Per la Cassazione è corretta la decisione di revocare il mantenimento alla figlia che, anche se con contratti a tempo, guadagna 900 euro al mese
Confermata la sentenza della Corte d’Appello che ha revocato il mantenimento alla figlia maggiorenne che lavora e che, anche con contratti a tempo, riesce a guadagnare il media 900 euro mensili. Questa la decisione contenuta nell’ordinanza n. 11746/2021 della Cassazione, al termine di un procedimento di separazione difficile, in cui si è dovuta esprimere anche su questioni personali ed economiche relative al rapporto tra marito e moglie.
La vicenda processuale
La Corte d’Appello riforma in parte la sentenza di primo grado, rigetta la richiesta di addebito di separazione al marito, conferma i provvedimenti provvisori, rigetta la richiesta di mantenimento della figlia, revoca l’assegno diretto alla stessa a far data dalla pubblicazione della sentenza di primo grado, così come l’assegnazione della casa coniugale in favore della moglie.
Figlia non ancora autosufficiente
Avverso la sentenza d’appello la moglie ricorre in Cassazione sollevando tre motivi di ricorso.
- Con il primo, che riguarda la questione dell’addebito della separazione, evidenzia come sarebbe spettato al marito dimostrare l’anteriorità della crisi matrimoniale rispetto alla violazione degli obblighi matrimoniali commessi.
- Con il secondo contesta il mancato riconoscimento alla figlia del diritto al mantenimento, visto che la stessa non è ancora economicamente autosufficiente.
- Con il terzo infine lamenta la mancata e corretta valutazione della documentazione presentata in giudizio, da cui emerge un reddito da lavoro mensile pari a 180 euro e un reddito da affitto di 120 euro e non di 800 euro come invece ritenuto dalla Corte in sentenza.

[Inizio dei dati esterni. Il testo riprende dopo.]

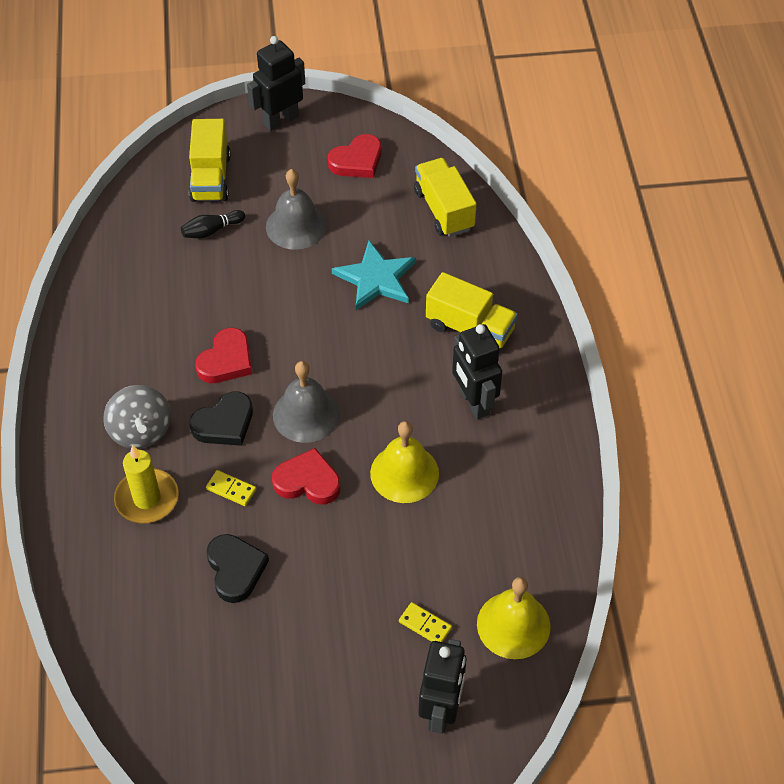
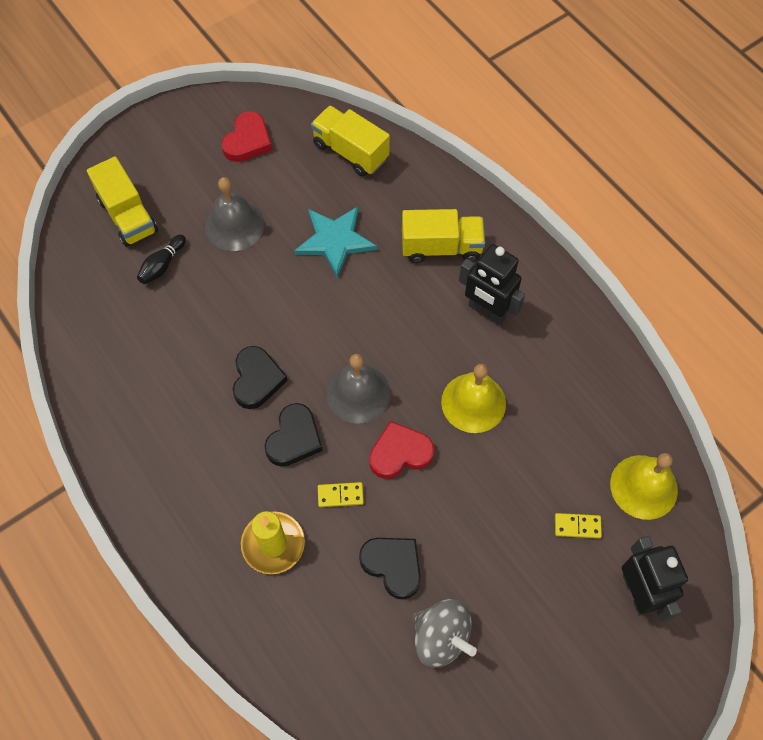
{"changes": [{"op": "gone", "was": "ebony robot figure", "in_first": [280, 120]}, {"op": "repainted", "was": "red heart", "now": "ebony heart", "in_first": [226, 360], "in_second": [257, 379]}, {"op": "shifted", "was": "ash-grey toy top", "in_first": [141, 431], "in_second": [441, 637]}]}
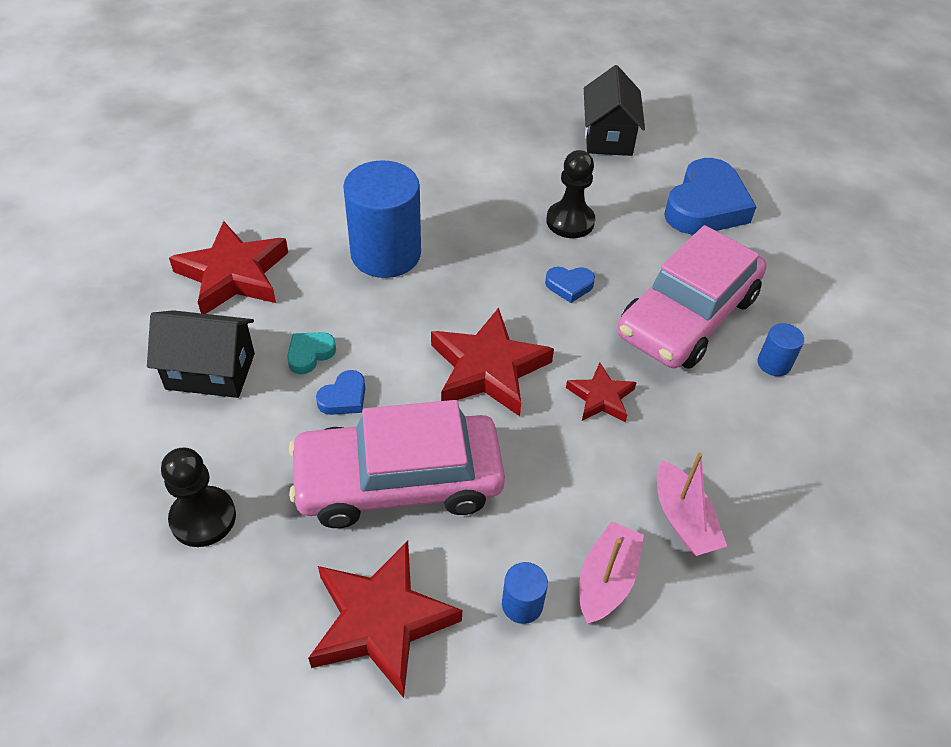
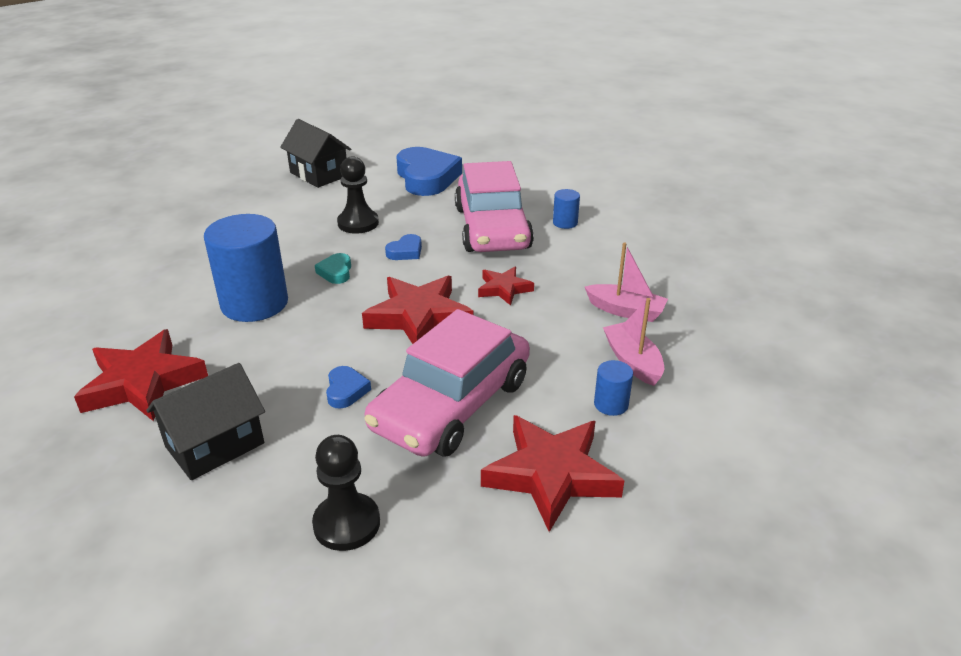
{"changes": [{"op": "shifted", "was": "aqua heart", "in_first": [310, 354], "in_second": [336, 272]}]}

Revocato il mantenimento alla figlia che guadagna 900 euro mensili
La Corte di Cassazione però rigetta il ricorso della ricorrente per le seguenti ragioni.
Il primo motivo è in parte inammissibile e in parte infondato perché, per quanto riguarda la contestazione sull’onere probatorio, per costante giurisprudenza della Corte di Cassazione “in tema di separazione, grava sulla parte che richiede l’addebito l’onere di provare sia la contrarietà del comportamento del coniuge ai doveri che derivano dal matrimonio, sia l’efficacia causale di questi comportamenti nel rendere intollerabile la prosecuzione della convivenza.”
Principio che è stato rispettato dalla Corte d’Appello, la quale ha ritenuto insussistente il nesso di causa tra l’allontanamento del marito e la crisi del matrimonio, valorizzando il disinteresse della donna a ripristinare l’unità familiare. In dodici anni infatti, da quando il marito ha dato via alla separazione, la donna non ha assunto nessuna iniziativa per contrastare la situazione. Da tale inerzia la Corte ha quindi desunto la medesima volontà di porre fine al matrimonio.
Il secondo e terzo motivo, valutati congiuntamente, sono inammissibili perché si sostanziano in una richiesta di valutazione di merito, non consentita in questa sede. La Corte di merito in ogni caso ha ritenuto correttamente la figlia economicamente sufficiente in quanto la stessa, seppur con contratti a tempo, consegue un reddito medio mensile di 900 euro. Da qui la revoca dell’assegnazione della casa coniugale alla moglie, che la Corte ha ritenuto in grado di mantenersi da sola visto che la stessa è titolare di un immobile donatole dal marito da cui ricava redditi mensili fino a 800 euro mensili e lavora come addetta alle pulizie.